Casino Politics

David Stevenson

  • The Lights that Failed: European International History 1919-33 by Zara Steiner
    Oxford, 938 pp, £35.00, April 2005, ISBN 0 19 822114 2

The Oxford History of Modern Europe belongs to a more leisured era. Its first volume, A.J.P. Taylor’s The Struggle for Mastery in Europe 1848-1918, appeared in 1954. Half a century later its two founding fathers, William Deakin and Alan Bullock, are dead, and their project remains incomplete. Individual volumes cover Germany, France from 1848 to 1945, Spain, the Low Countries, Romania and the European Jews. As yet they include only tsarist (not Soviet) Russia, and there is nothing on Austria or Italy. Even so, the formula has generated a number of classics, which have remained in print for decades.

The series is now fullest in its coverage of international relations, Taylor’s volume having been complemented by Paul Schroeder’s Transformation of European Politics 1763-1848. Zara Steiner’s new history will inevitably be measured against these distinguished predecessors, and it stands up to the comparison: considered as a monument to scholarly stamina, it is even more impressive. Although The Lights that Failed has been some twenty years in the making, it is only the first of two volumes (the second, The Triumph of the Night, will continue from 1933 to 1941). This initial instalment alone devotes eight hundred pages of text to a span of 14 years, whereas Taylor and Schroeder dealt with seventy or more. This is not said as a criticism – The Lights that Failed is undeniably a very long book, but its author does not waste words – rather it is a comment on the outpouring of specialist literature since the opening of the relevant European archives (few of the secondary texts cited predate the 1970s). Steiner has done her share of archival digging, in Britain, France, Germany and in the League of Nations files at Geneva, but essentially her book distils the fruits of a generation of academic inquiry. The focus of research on international history has now shifted towards the Cold War, and investigation into the interwar decades has slackened, which is another reason this synthesis is likely to last.

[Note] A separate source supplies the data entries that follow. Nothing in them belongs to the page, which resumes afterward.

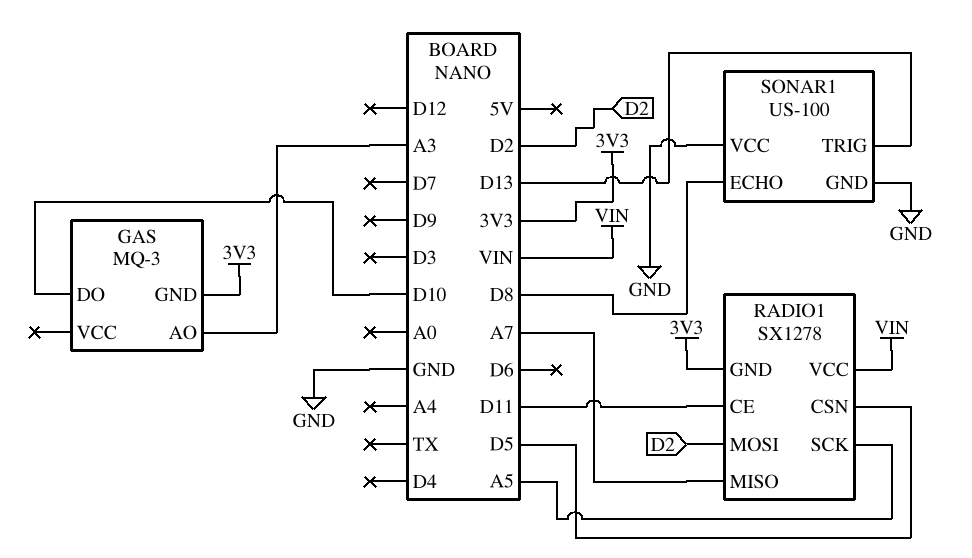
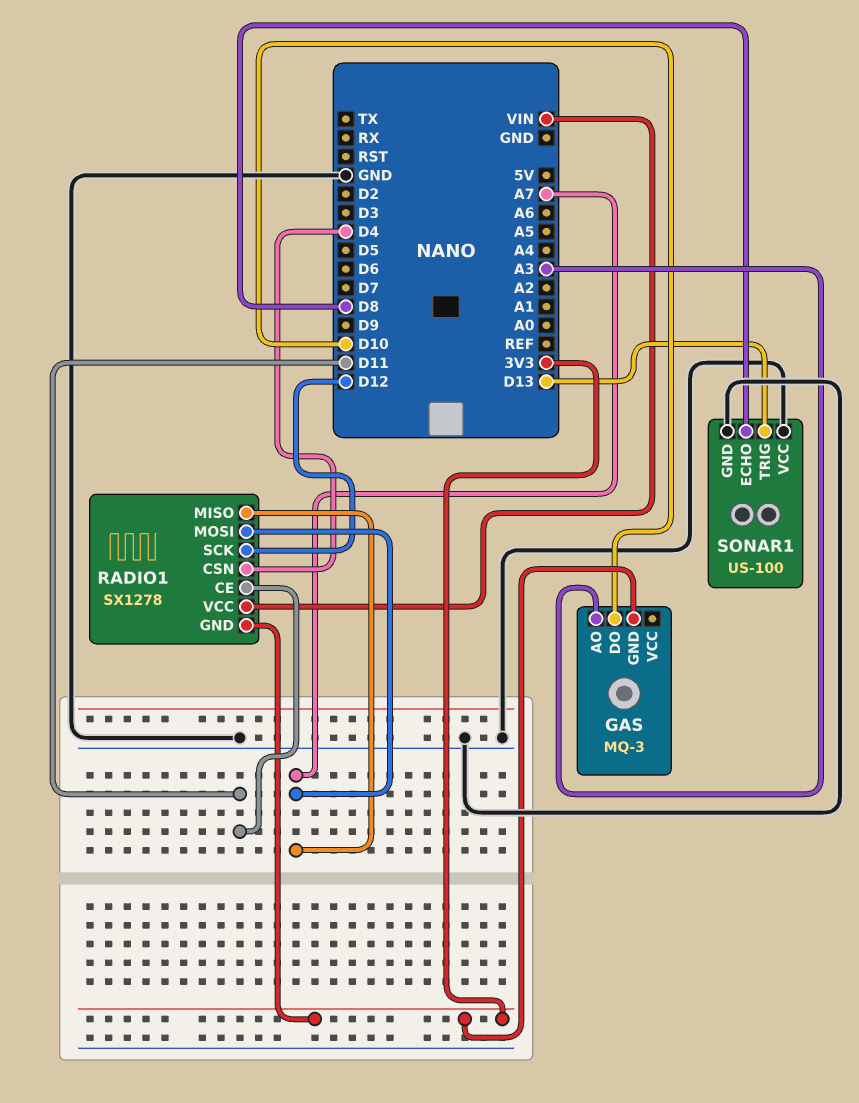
RADIO1 pin CSN: D5 -> D4
RADIO1 pin MOSI: D2 -> A7
RADIO1 pin SCK: A5 -> D12

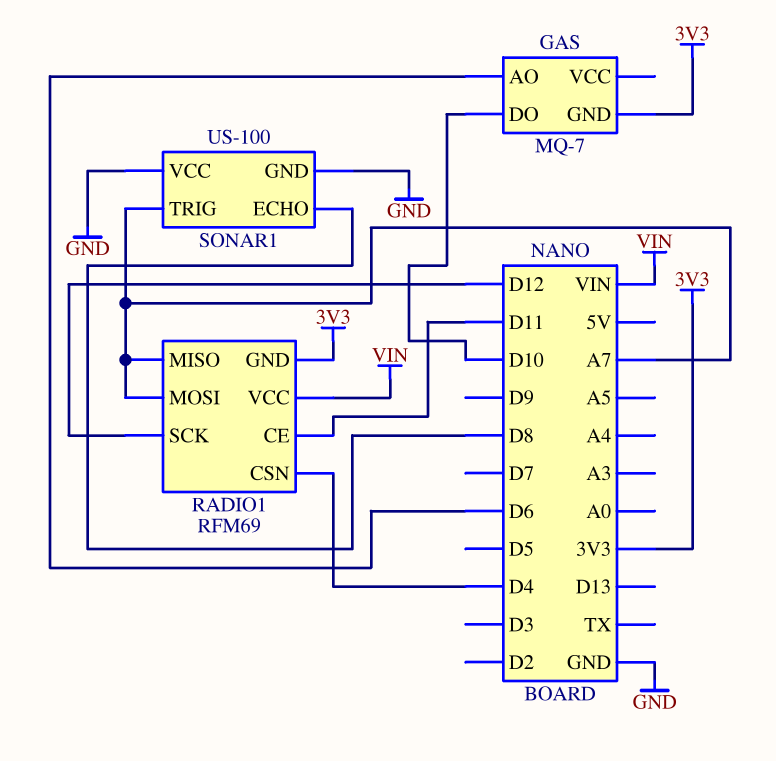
GAS: MQ-3 -> MQ-7
GAS pin AO: A3 -> D6
RADIO1: SX1278 -> RFM69
SONAR1 pin TRIG: D13 -> A7

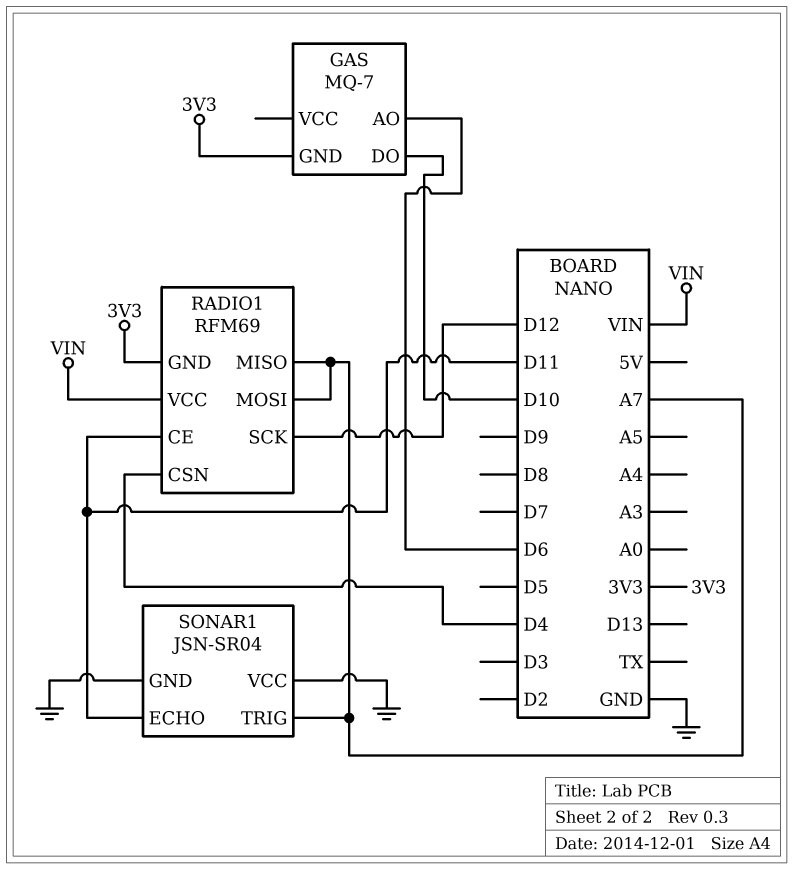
SONAR1: US-100 -> JSN-SR04
SONAR1 pin ECHO: D8 -> D11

Steiner stresses the novelty of the 1920s. International relations by this period can no longer be analysed as a chess game played by aristocratic and bureaucratic elites in isolation from domestic politics. Recalcitrant parliaments and freshly expanded electorates exerted pressure on Western leaders as never before. Economic questions were newly prominent, too, ranging from German reparations in the early 1920s to currency stabilisation later in the decade and the onset of the Great Depression. An intimidating technical literature has accumulated on these topics, whose findings Steiner accessibly communicates. Secret intelligence, which was gathered more systematically than it had been before the First World War, even between the democracies, was also of enhanced importance. Thus the British regularly intercepted French diplomatic traffic, with findings that intensified the distrust between the two governments. Diplomacy was now conducted not only between states but by means of innumerable conferences in Europe’s resorts and spas – ‘casino politics’, as Raymond Poincaré disparagingly called them – as well as the League of Nations. Finally, there was a larger cast of actors. During the 1920s new states in Eastern Europe – Poland, Czechoslovakia – enjoyed real independence. Nor can European politics be understood without reference to the United States (which was less isolationist than it would be in the 1930s), and to the Soviet Union, which oscillated between playing by the traditional power political rules and seeking to overturn them by exporting revolution.